Keywords: PET/MR, attenuation correction, PET/CT, carotid arteries, cardiovascular
Introduction
Recently, 18F-Fluorodeoxyglocuse (FDG) positron emission tomography (PET) has shown promise in characterizing and quantifying metabolic activity of inflammation [1]. It is believed that with better characterization of plaque inflammation, detection of atherosclerosis may be improved [2]. With the recent rise of combined PET/MR systems, MR image acquisition still allows for high spatial resolution anatomical images with the added benefit of providing superior soft tissue characterization of atherosclerotic plaques over PET/CT images [3-6]. However, technical hurdles in MR-based attenuation correction (MRAC) methods may still provide challenges to accurate quantitative PET images of the carotid arteries in a clinical setting [7-10].
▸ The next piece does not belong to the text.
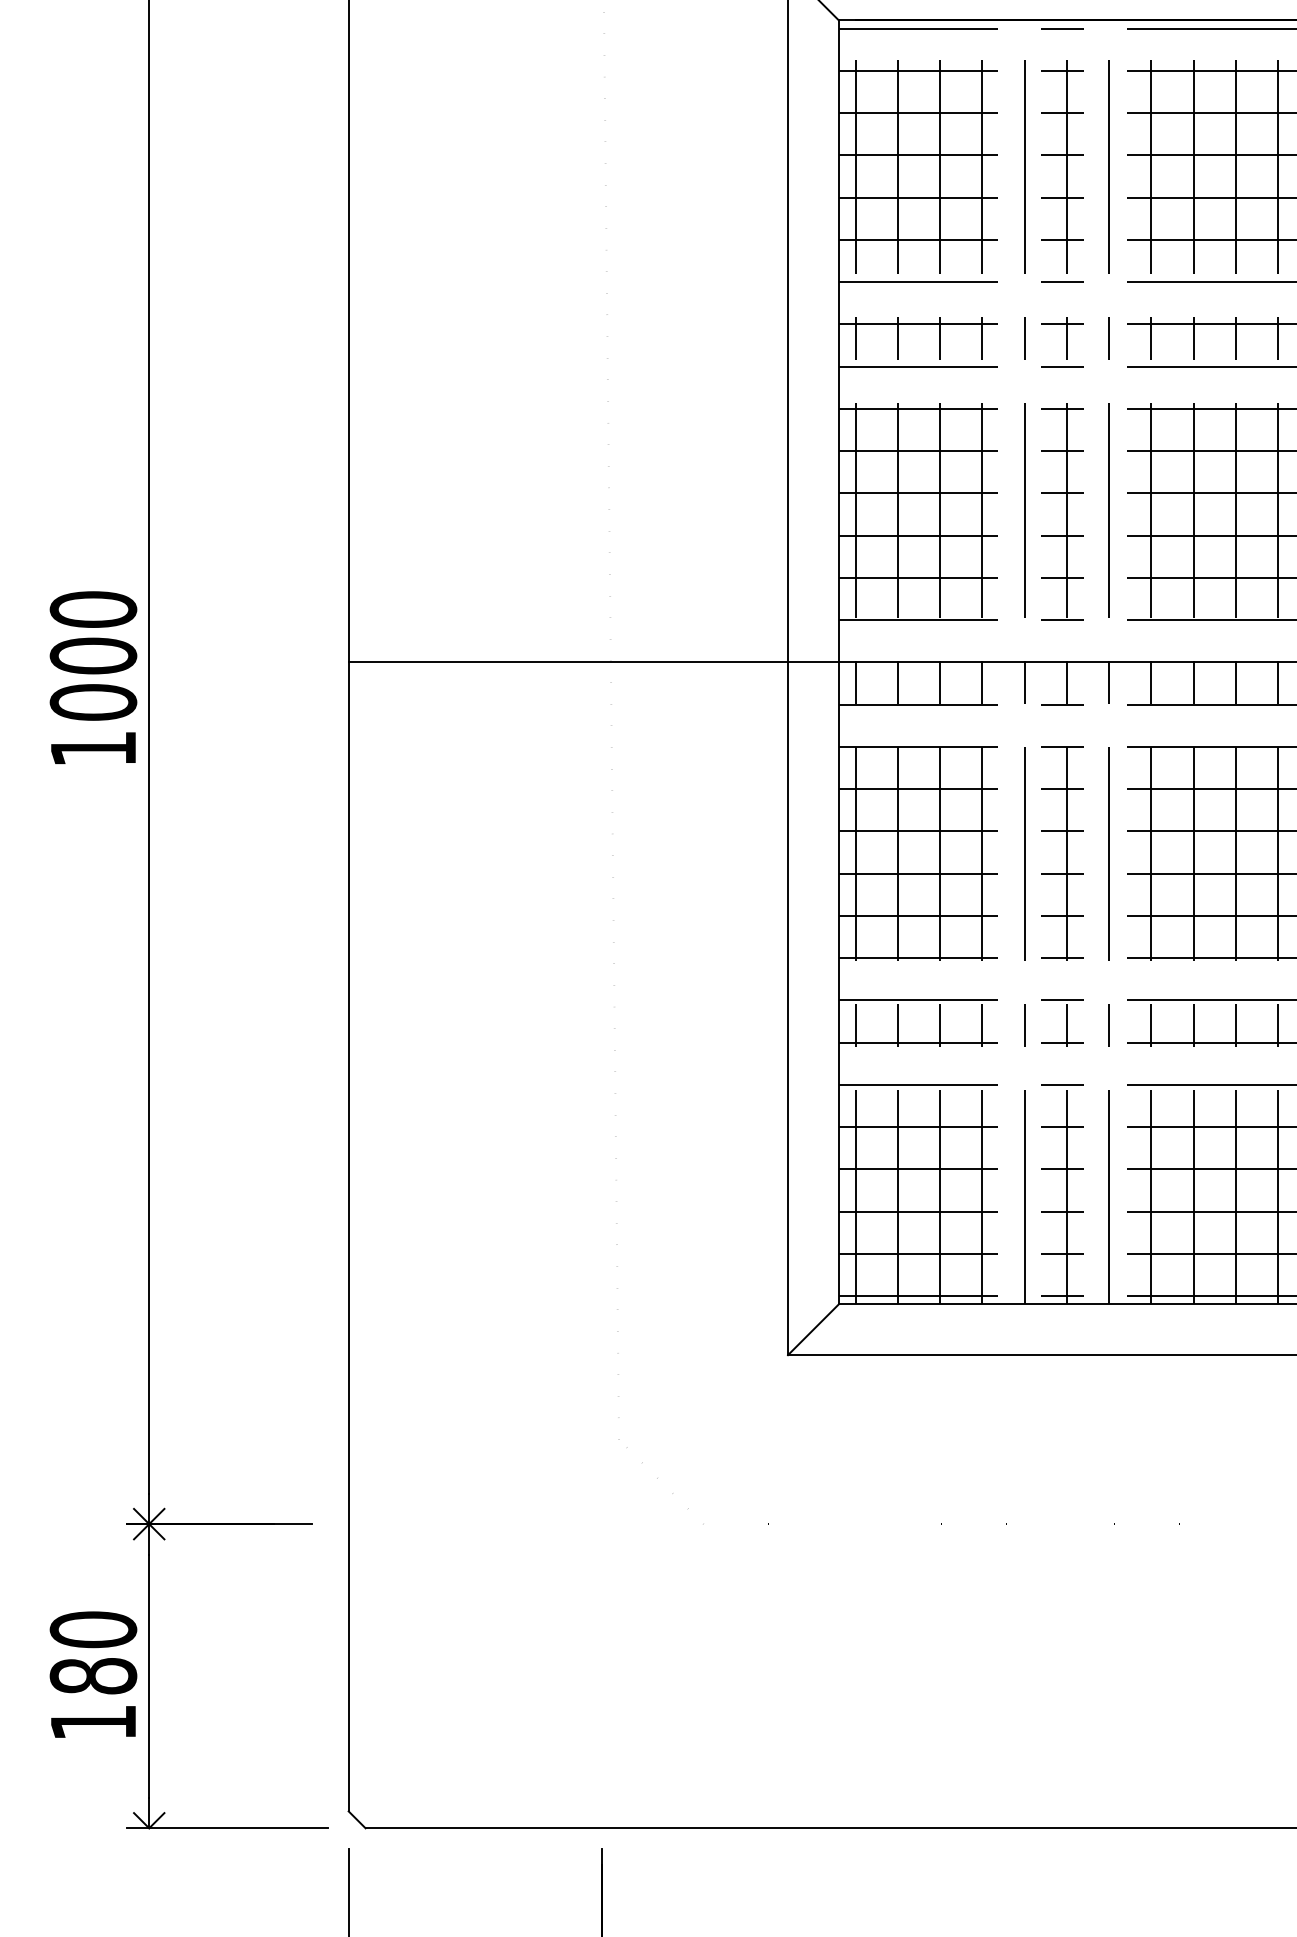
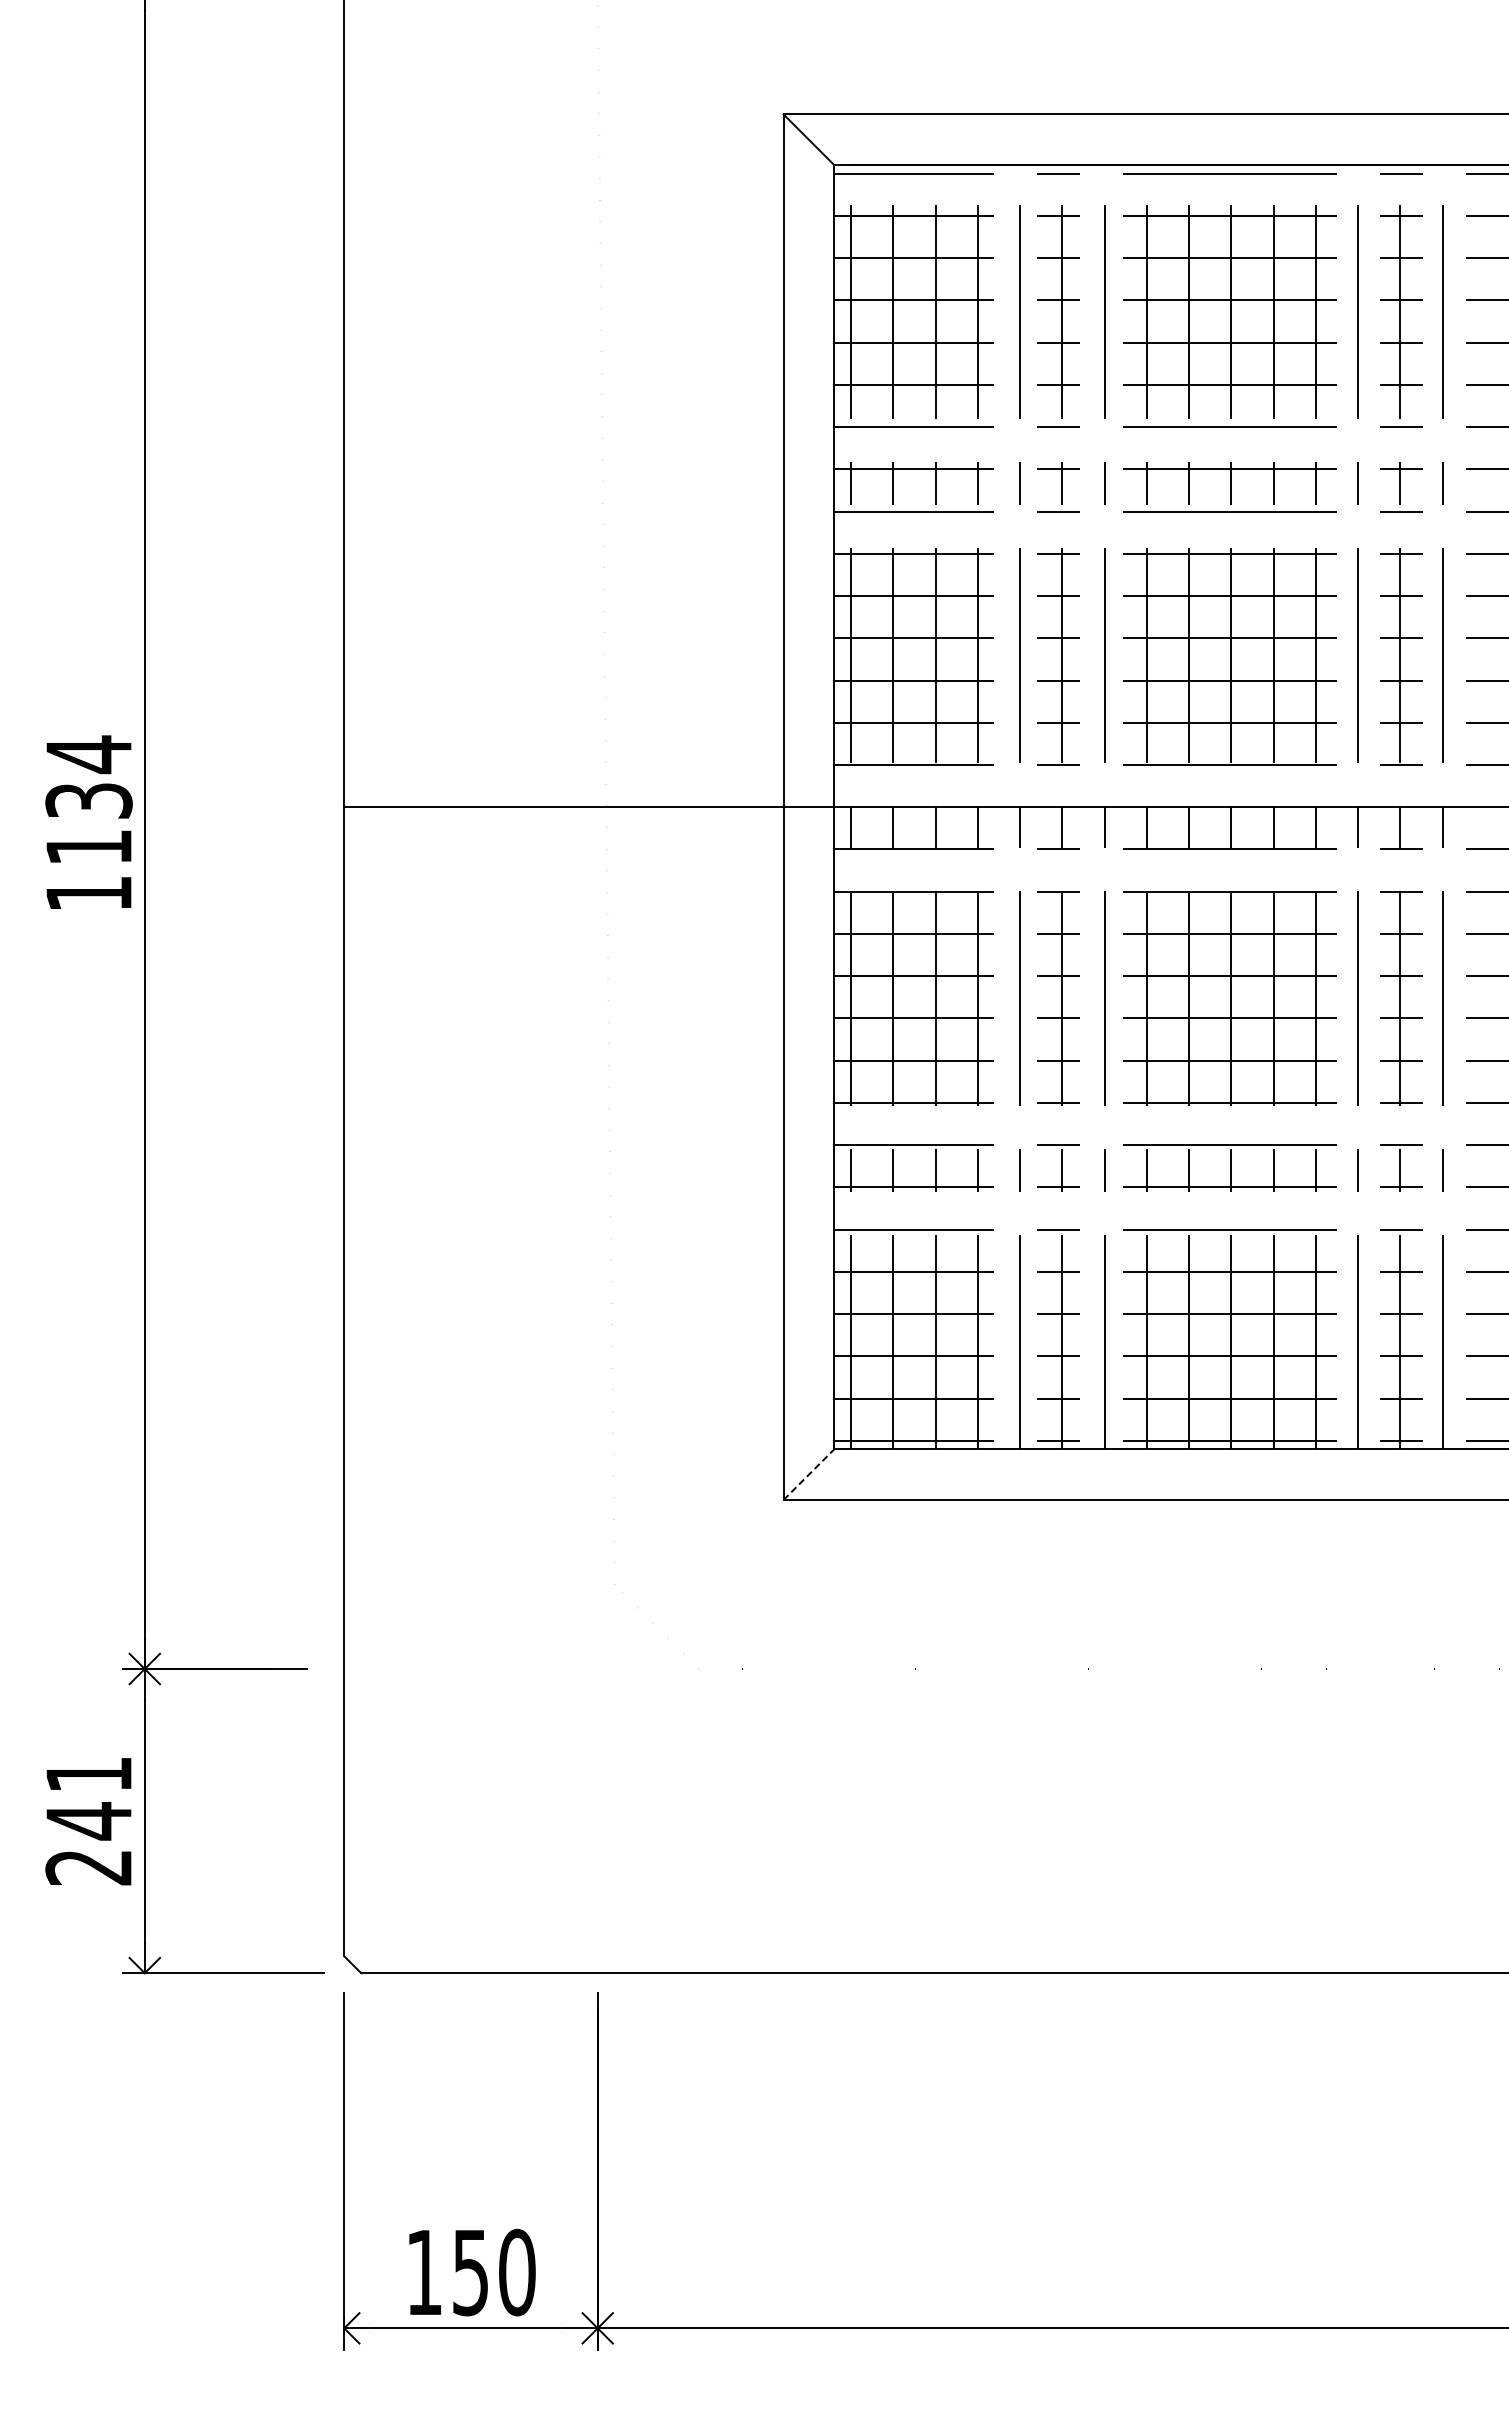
text: (92, 655) -> (88, 800), 1000 -> 1134
line: (812, 1329) -> (808, 1474), solid -> dashed
text: (92, 1675) -> (88, 1820), 180 -> 241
Current PET/MR systems employ segmentation of MR images and subsequent assignment of empirical attenuation coefficients for quantitative PET reconstruction [4,5]. Due to the difficulty of imaging and segmenting bone with MR-based attenuation correction sequences, all commercially available PET/MR systems at this time ignore bone in the attenuation maps for whole-body attenuation correction. Since bone is the highest attenuating tissue in the body, it is believed that ignoring bone will lead to severe underestimation of PET radiotracer standardized uptake values (SUV) in and immediately adjacent to bone structures [11]. In carotid plaque PET/MR imaging, specific localized MR coils are used to increase signal reception when performing dedicated high resolution MR imaging for determination of plaque composition. Attenuation maps of coils can be included in the system standard PET reconstruction of emission data to account for their position within the PET FOV [12-14].
In this current study, we examine quantitative differences between carotid artery imaging protocols using PET/MR emission data reconstructed with both MRAC and CTAC maps. In keeping with previous studies [6,15-21], we also include a comparison of PET/CT and PET/MR acquisitions, albeit, controlling for circulation time. In addition, we performed a second PET/MR acquisition rather than a subsequent PET/CT in a small cohort of patients to provide a preliminary estimate of the quantitative reproducibility of PET/MR acquisitions. Finally, we compared PET/MR acquisitions both without and with a dedicated carotid coil in the FOV during PET acquisitions to determine if the manufacturer provided carotid coil attenuation correction produced accurate quantification. This study provides a comparison of several major aspects influencing quantification of inflammation in combined PET/MR imaging of the carotid arteries.
Materials and methods
Five sets of quantitative PET images were generated from a total of four PET/MR and PET/CT acquisitions (Figure 1). All imaging protocols were approved by the Icahn School of Medicine at Mount Sinai Institutional Review Board. All subjects provided informed consent to participate in the described imaging protocol.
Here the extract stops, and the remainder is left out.